Mehr als 100 Werke Banater Komponisten wurden dabei aufgeführt, darunter auch Uraufführungen von Kompositionen Martin Lichtfuss’ und Richard W. Oschanitzkys. Zu den Mitwirkenden zählten zahlreiche Solisten aus Rumänien und Deutschland, darunter Wilfried Michl, Alexandra Gu]u, Nicoleta Colceiar, Aura Twarowska, Marius Manyov, Cristian Ardelean, Nina Laubenthal, Simona Negru, Hans Fernbach, Herbert Christoph, Maria Negru-Popan, Sara Busuioc, Corneliu Meici und Franz Tröster.

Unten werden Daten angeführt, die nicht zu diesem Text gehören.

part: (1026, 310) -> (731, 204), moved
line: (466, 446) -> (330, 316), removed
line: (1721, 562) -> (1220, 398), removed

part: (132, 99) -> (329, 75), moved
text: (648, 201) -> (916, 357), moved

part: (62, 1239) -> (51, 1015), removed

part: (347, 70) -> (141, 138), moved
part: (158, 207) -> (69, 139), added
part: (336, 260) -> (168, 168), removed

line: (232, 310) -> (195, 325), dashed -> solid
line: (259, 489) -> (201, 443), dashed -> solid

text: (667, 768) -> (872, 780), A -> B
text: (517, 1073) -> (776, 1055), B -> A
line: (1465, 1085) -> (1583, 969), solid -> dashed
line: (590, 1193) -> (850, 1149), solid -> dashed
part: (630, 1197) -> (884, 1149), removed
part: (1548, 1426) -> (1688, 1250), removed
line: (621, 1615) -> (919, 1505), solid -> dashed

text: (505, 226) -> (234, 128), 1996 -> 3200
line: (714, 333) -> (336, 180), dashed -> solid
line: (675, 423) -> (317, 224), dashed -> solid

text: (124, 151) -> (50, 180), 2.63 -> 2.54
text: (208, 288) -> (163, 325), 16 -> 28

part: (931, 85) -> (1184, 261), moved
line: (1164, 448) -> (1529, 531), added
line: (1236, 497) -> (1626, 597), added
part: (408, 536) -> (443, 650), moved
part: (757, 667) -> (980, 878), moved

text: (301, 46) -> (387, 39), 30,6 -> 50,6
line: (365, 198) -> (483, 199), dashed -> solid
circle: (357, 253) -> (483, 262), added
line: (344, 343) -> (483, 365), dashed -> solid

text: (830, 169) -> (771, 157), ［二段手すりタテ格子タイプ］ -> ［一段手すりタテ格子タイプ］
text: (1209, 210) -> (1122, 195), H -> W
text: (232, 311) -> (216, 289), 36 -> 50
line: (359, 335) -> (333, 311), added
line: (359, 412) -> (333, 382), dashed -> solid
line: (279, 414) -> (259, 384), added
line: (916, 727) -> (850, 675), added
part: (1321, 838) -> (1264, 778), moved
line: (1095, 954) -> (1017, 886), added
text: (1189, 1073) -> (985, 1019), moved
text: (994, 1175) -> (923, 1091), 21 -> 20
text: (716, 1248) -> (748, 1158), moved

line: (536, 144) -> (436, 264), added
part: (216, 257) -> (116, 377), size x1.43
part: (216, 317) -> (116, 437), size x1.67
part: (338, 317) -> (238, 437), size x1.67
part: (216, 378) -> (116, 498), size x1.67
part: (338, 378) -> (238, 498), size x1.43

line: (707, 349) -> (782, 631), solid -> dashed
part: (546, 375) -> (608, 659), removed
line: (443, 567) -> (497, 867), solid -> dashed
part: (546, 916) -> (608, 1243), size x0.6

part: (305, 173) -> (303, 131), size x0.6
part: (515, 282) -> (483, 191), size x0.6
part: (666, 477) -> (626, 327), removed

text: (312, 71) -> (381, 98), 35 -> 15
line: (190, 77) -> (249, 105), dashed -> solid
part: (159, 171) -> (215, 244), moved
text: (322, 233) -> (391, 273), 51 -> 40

Für Franz Metz war die diesjährige Ausgabe zugleich mit einer schwierigen persönlichen Entscheidung verbunden. „Es war eine schöne Zeit, auf die ich zurückblicken kann“, sagt er. Die Organisation und Finanzierung der Konzerte hätten zwar viel Mühe gekostet, „aber für unsere Banater Kirchenmusik ist mir nichts zu viel“. Aufgrund seiner gesundheitlichen Situation sei es für ihn inzwischen jedoch immer schwerer geworden, die Reihe fortzuführen. „Ich habe diesen Entschluss nicht leicht gefasst, es kostete mich viel Überwindung. Bereits diese letzten Konzerte haben mir meine Ärzte verboten.“

Damit dürfte der diesjährige „Banater Konzertsommer“ den Abschluss einer jahrzehntelangen Konzerttätigkeit markieren. Das von Franz Metz aufgebaute süd-osteuropäische kirchenmusikalische Archiv soll künftig in Räumlichkeiten der römisch-katholischen Pfarrei Lugosch/Lugoj untergebracht werden. Dort soll das umfangreiche Material zur Banater Kirchenmusik bewahrt und für weitere Forschungen und Aufführungen zugänglich gemacht werden.